The third section of the Act of March 4, A. D. 1843, (session laws, page 67),-makes orders of this description negotiable and payable to the' assignee of the person in whose favor they are drawn. In the absence of proof to the contrary, the presumption of law is, that it was indorsed to the defendants on the day of its date. In form and character it is somewhat assimilated to bills of exchange, and is probably subject to some of the rules which govern the liability of the *246parties to such bills. Although upon its face it purports to be a bill drawn by the Mayor on the treasurer of the City, yet, in legal contemplation, it is drawn by the City on the City. The Mayor and treasurer acting only as agents appointed by the principal, the one to issue the evidence of indebtedness, and the other to make the payment at the place, and in the manner directed, and appointed by the principal. Neither the Mayor or the treasurer are personally responsible for the money. The whole,—the making, acceptance and payment is the act of the city only. •

It is neither necessary nor proper that the treasurer, who is nominally the drawee, should- accept the bill.

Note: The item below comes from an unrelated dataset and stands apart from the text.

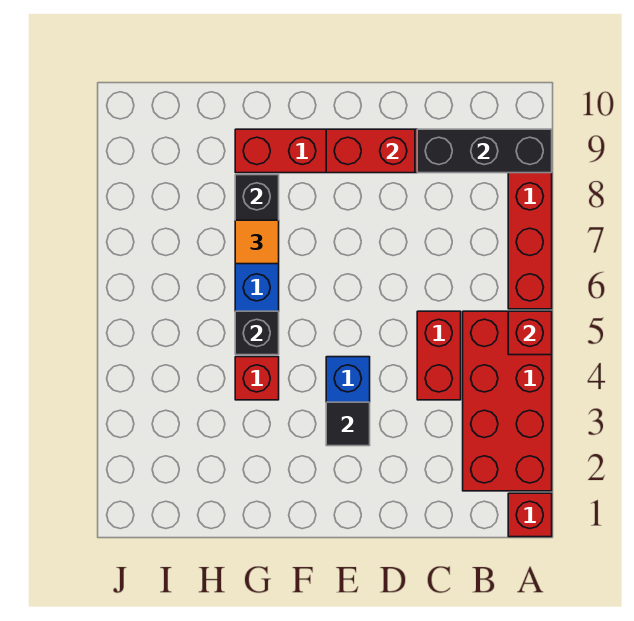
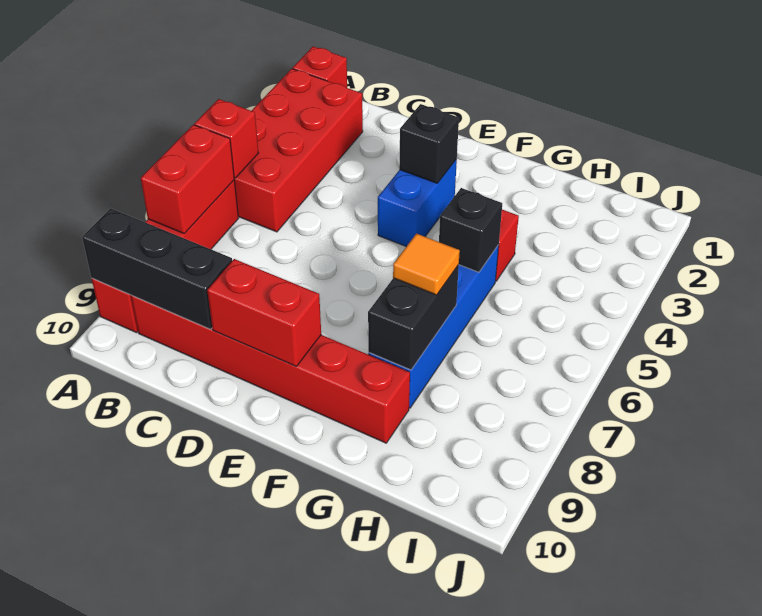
red brick C4:C5 level 1 -> red brick A6:A7 level 2
black tile E3 level 2 -> black brick E3 level 2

The city is the drawer and acceptor also. By the mere act of drawing it accepts. The draft is legally on itself. The officers are only a portion of the machinery of a political corporation, created by the corporation itself, to aid in transacting its business with accuracy and facility. So far as the payee is concerned, the city in its corporate capacity is alone responsible for the payment of the order, and the Treasury is the place where it agrees that the money shall be paid. Let us see what is the object of such presentment and demand, in cases of ordinary bills of exchange.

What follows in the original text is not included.